Monday, August 25, 2025

The Hard Part of Art

I am an artist. My art is writing fiction and illustrating the covers. I create the title fonts.

Making art is always work, easy or not. When it is easy, I write or render a lot rather quickly. When it is hard, I struggle. I can have an idea either way. Sometimes having a clear idea is the problem: I cannot match what I envision.

Like every artist, I am never satisfied with the product. There is always something I wish I could do better. I am only finished when I realize if I do not stop I shall ruin what I already have. Even then, I fret.

My thematic specialty is uninteresting to most people. I never lose interest but I do not write and render to keep my work to myself. I need to incorporate universal themes. I must minimize my core fancy or my work shall prove boring.

I like my work better because of what I do to make it interesting to other people. I share an interest in those universal themes.
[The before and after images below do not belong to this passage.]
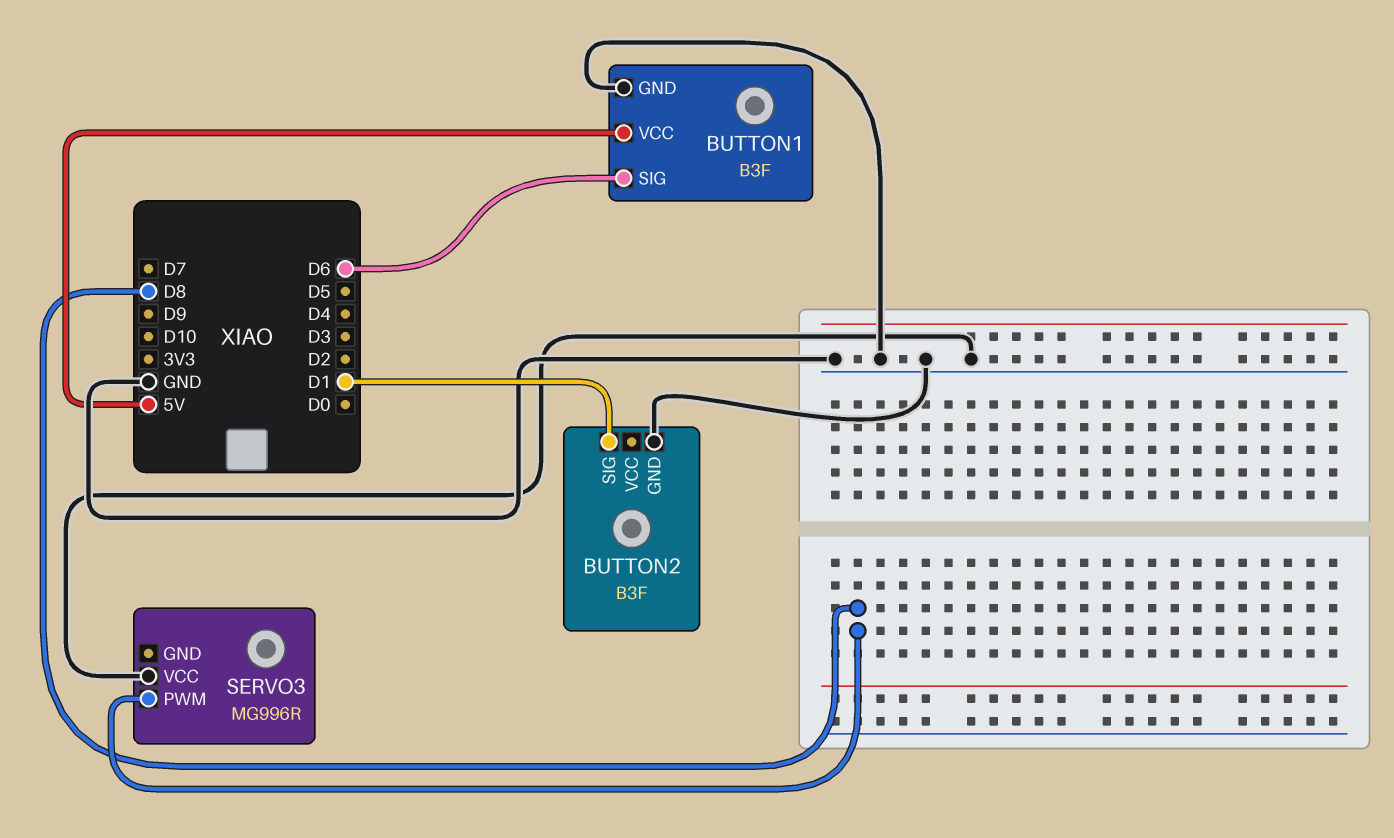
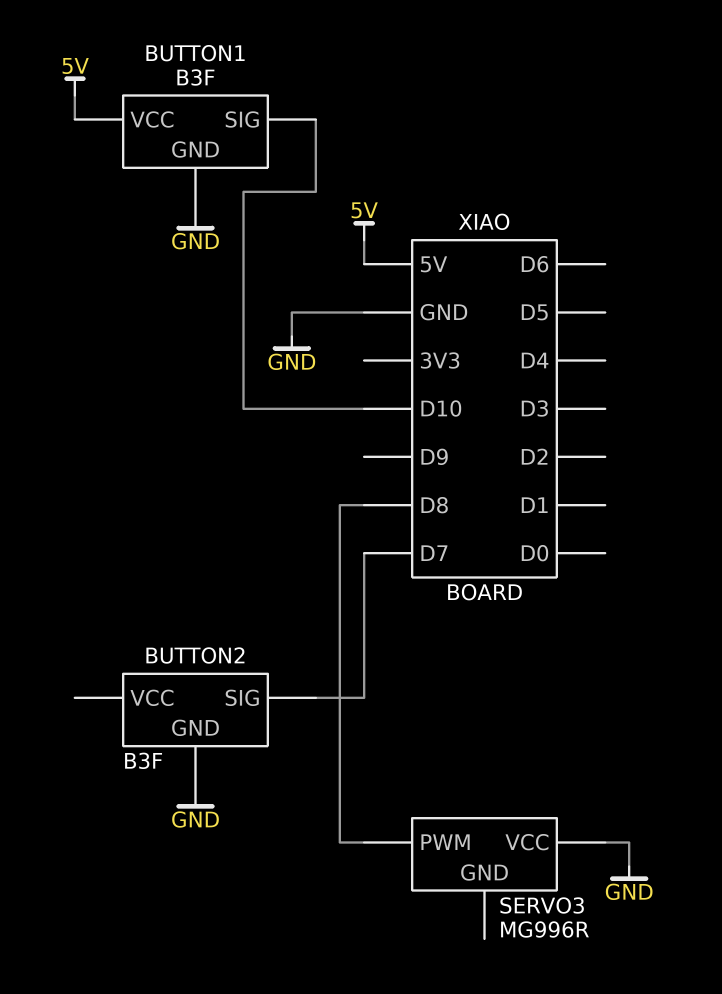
BUTTON1 pin SIG: D6 -> D10
BUTTON2 pin SIG: D1 -> D7

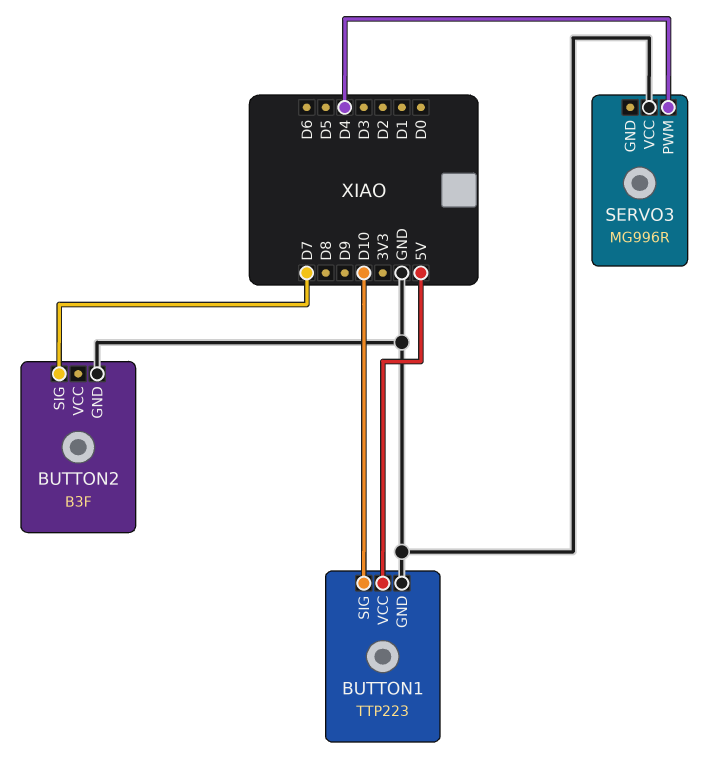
BUTTON1: B3F -> TTP223
SERVO3 pin PWM: D8 -> D4

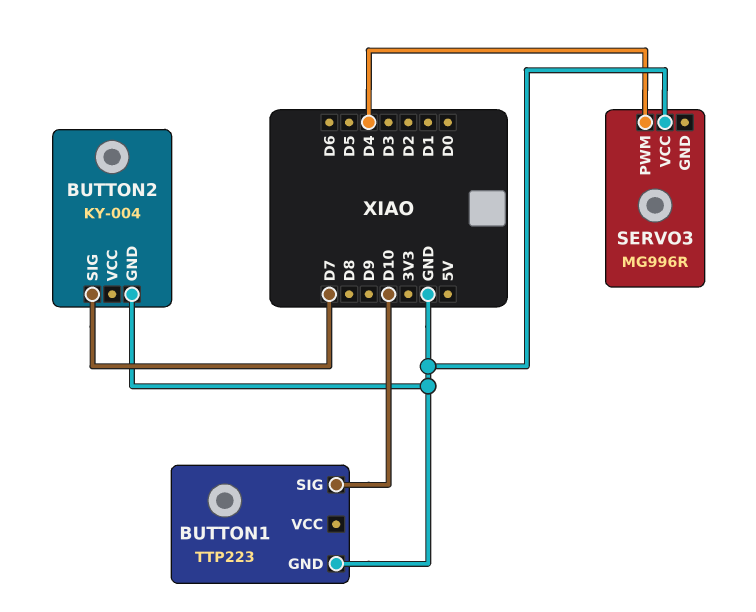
BUTTON1 pin VCC: 5V -> none
BUTTON2: B3F -> KY-004

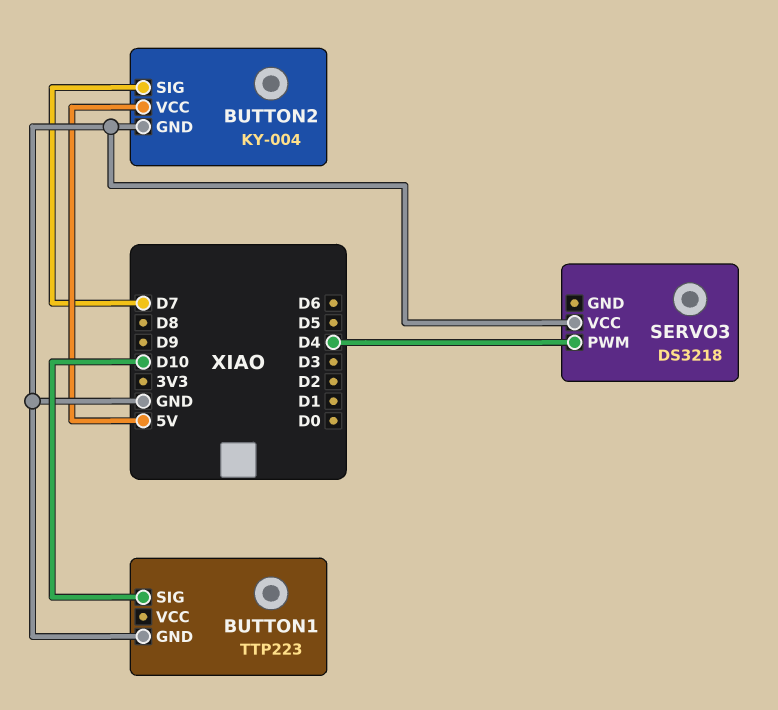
BUTTON2 pin VCC: none -> 5V
SERVO3: MG996R -> DS3218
They complement my specialty, giving it depth it would otherwise lack.

Themes and ideas are never enough, however. Turning them into words requires economy and eloquence. Rendering them as images is a matter of shapes and colors. Finding the words or drawing the shapes and choosing the right colors is the artistry of the art. The themes and ideas are merely context.
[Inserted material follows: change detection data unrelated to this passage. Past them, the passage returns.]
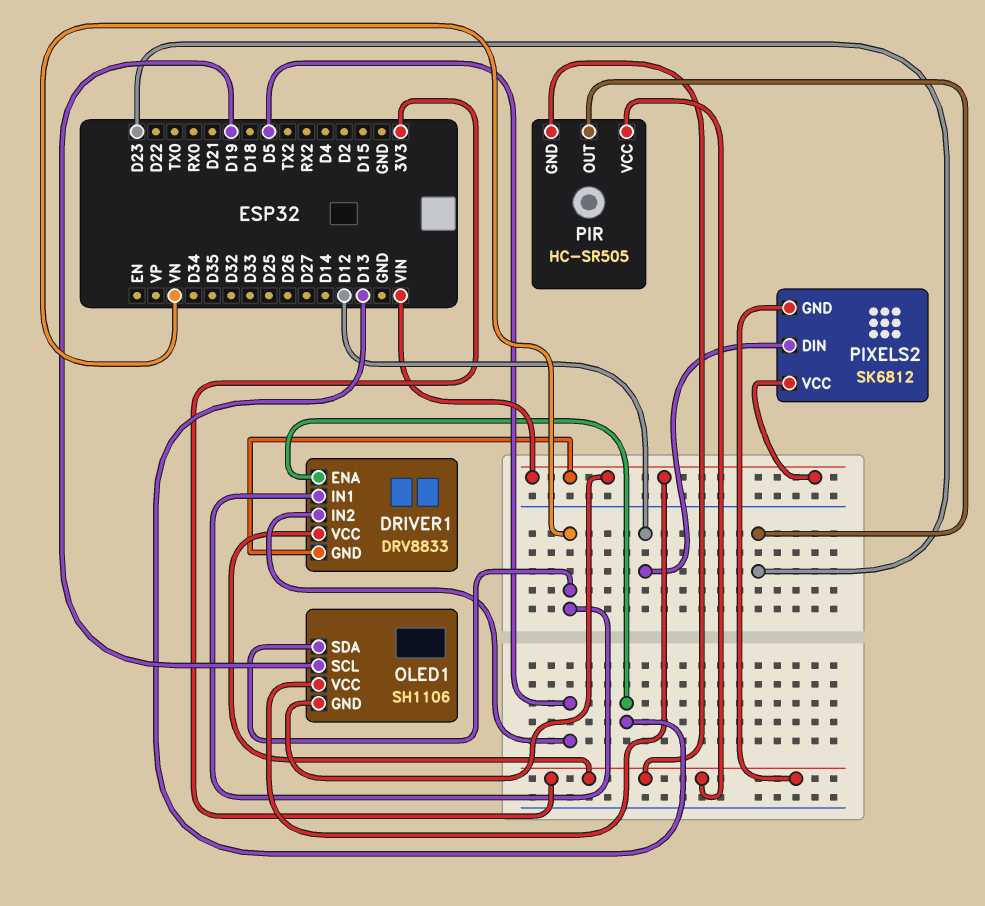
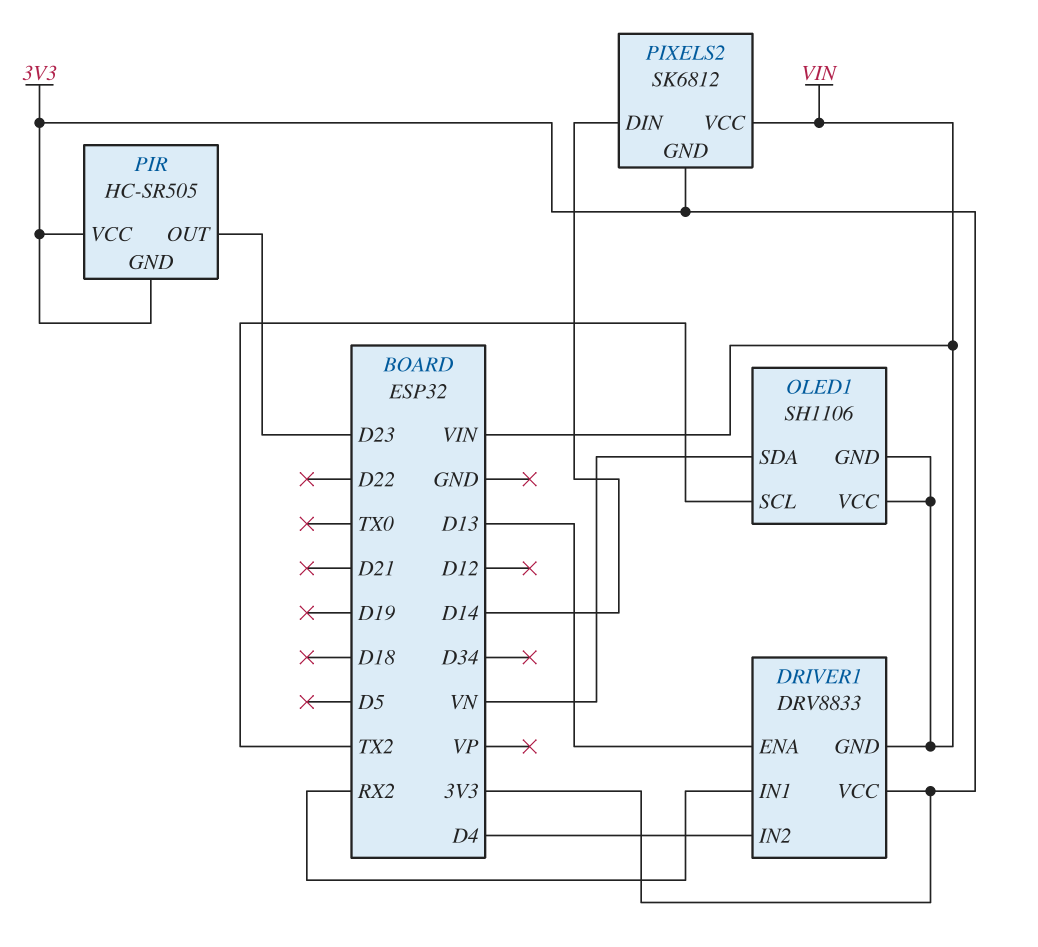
DRIVER1 pin IN1: VN -> RX2
DRIVER1 pin IN2: D5 -> D4
OLED1 pin SCL: D19 -> TX2
PIXELS2 pin DIN: D12 -> D14

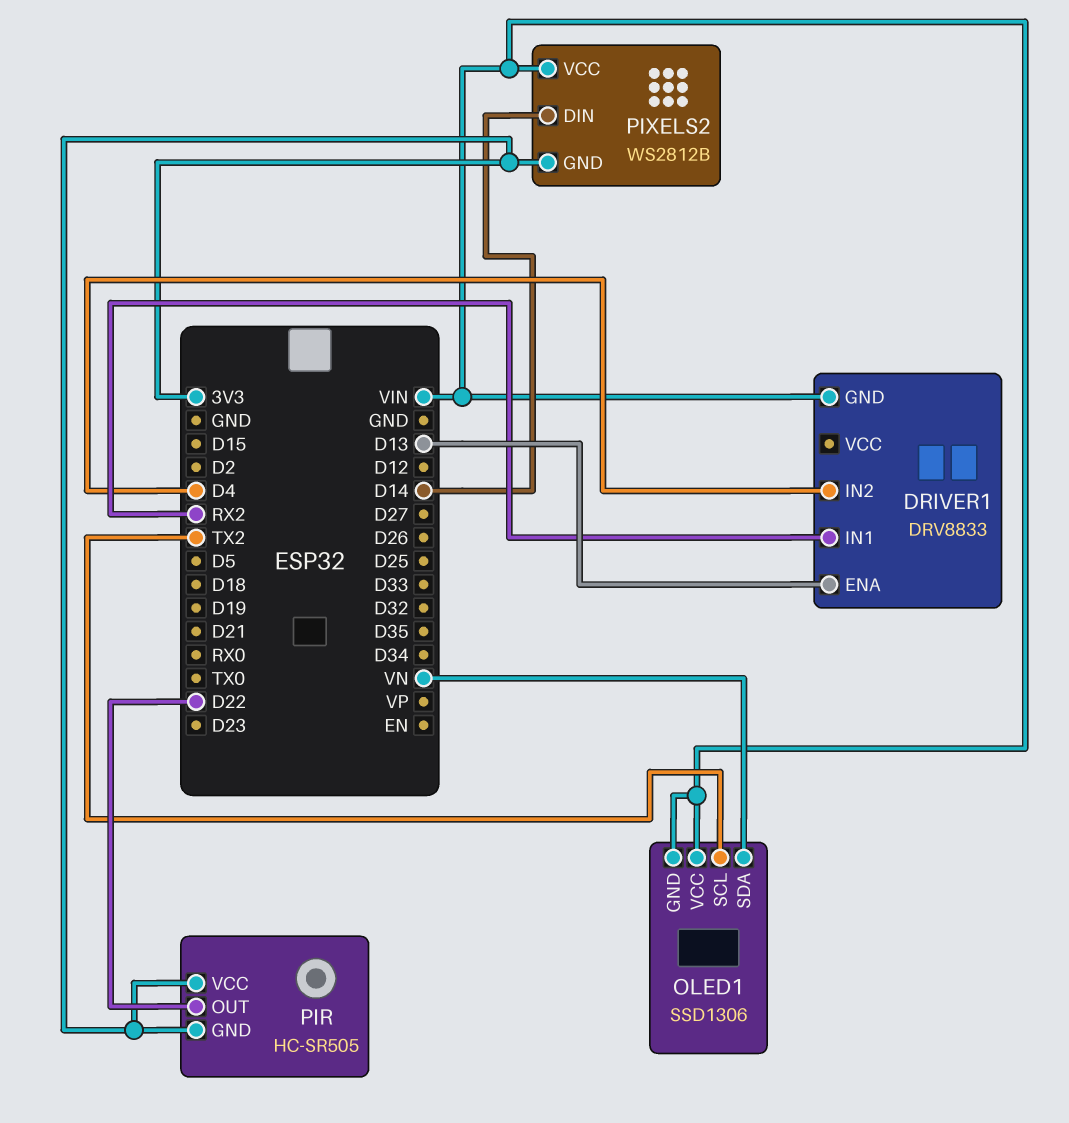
DRIVER1 pin VCC: 3V3 -> none
OLED1: SH1106 -> SSD1306
PIR pin OUT: D23 -> D22
PIXELS2: SK6812 -> WS2812B

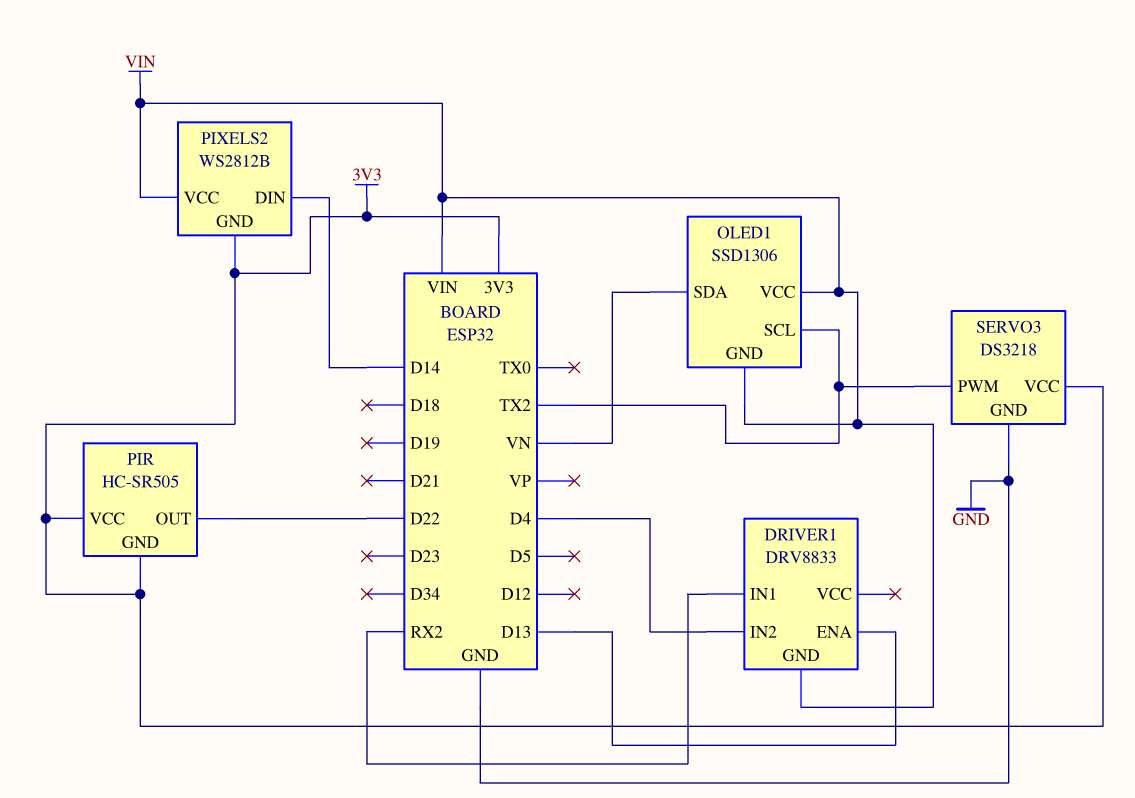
SERVO3: none -> DS3218
SERVO3 pin GND: none -> GND
SERVO3 pin PWM: none -> TX2
SERVO3 pin VCC: none -> 3V3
https://www.amazon.com/stores/Shawn-OToole/author/B07C28S75Z?isDramIntegrated=true&shoppingPortalEnabled=true


Sunday, August 17, 2025

Without the Boring

What if speech was never confounded into languages? What if contagions were unheard of? What if weapons of mass destruction were obsolete?

People less imaginative than myself tell me that the world would be boring without languages. It would be overpopulated without disease. To render weapons of mass destruction obsolete can only mean to replace them with even more destructive weapons.

I can only imagine what the world would be like if my questions were answered. It is already boring with its countless languages. Take a marker and put a dot on a globe and that shows me how “overpopulated” the world is. Weapons of mass destruction are not obsolete if replaced with weapons of mass destruction… and destroying everything is as bad as they can get, no matter what.

We have the world the way it already is. The unimaginative already have languages, contagions and weapons of mass destruction. What comes of these needlessly needful things? We need not imagine. We can see for ourselves.

I write fiction. I answer the questions I asked. The worlds I imagine are not boring. On the contrary: They thrive quite well without gibberish, sickness and apocalypse. I do mean as settings for stories. Unlike in our real world, the problems are fun.

https://www.smashwords.com/books/view/477393

Monday, August 11, 2025

Storytelling in all Sincerity

I write fiction.

What distinguishes my work from all others is not my ideas. I am inspired by things that already exist, as fiction or otherwise.

Creating a new language does not make ideas new. It simply confuses what would otherwise be intelligible. A style of writing is gibberish regardless of the language if it is truly unique. Weirdness is ridiculous if not somewhat grounded in reality.

As a writer, I avoid creating new words. If I must, I strive to make them up by combining real words or by modifying real words using prefixes and suffixes already in the language.

I am uninterested in subverting conventions. I have never been limited by the genres and archetypes as they already are. The old ideas are easily made new by simply bothering to give them thoughtful context.

My SINCERITY is what distinguishes my work. The heroes are not to glorify what I believe in. The villains are not to shame what I despise. The stories are not to convince anyone of anything. The dialog is not me speaking through characters.

It is unlikely you understand what I mean. You assume writers are sincere when they truly believe what they write. Take heed: their beliefs are what suit them. Their thoughts are used to shape how they feel more to their liking. The cynical and nihilistic are not exceptions. On the contrary: They are the epitome of insincerity.

https://www.amazon.com/stores/Shawn-OToole/author/B07C28S75Z?ref=ap_rdr&isDramIntegrated=true&shoppingPortalEnabled=true

Wednesday, August 6, 2025

Orwellian Sincerity

The novel 1984 is dystopian science fiction. The setting is a world like our own but different. The countries are familiar but different. The empires fight each other through limited actions in disputed territories.

My Sorcerer books are entirely like 1984 in these regards. They are very distinct, however. The social commentary is entirely the point of 1984. It is supplementary in the Sorcerer books.

George Orwell wrote 1984 to make a point about the insignificance of individuals. The world is ruled by impersonal forces. Even the supposed villain, Big Brother is but a face for an actually faceless government.

I wrote the Sorcerer books to make a point about the significance of individuals. The world is ruled by masterminds. They control the otherwise impersonal forces. The heroes are the individuals not in charge yet they still influence events… and sometimes decide the very outcome.

George Orwell created characters to humanize his story about history and politics. I crafted history and politics to provide a setting for characters.

George Orwell looked to systems to make life worthwhile. He was disappointed. I look to individuals. I found one, and that is what an individual is… and I was satisfied. Yes, the world is horrible. Its every system falls short… but so what? Sincerity is real. It cannot be corrupted. It thrives, of itself, whether the world languishes or not.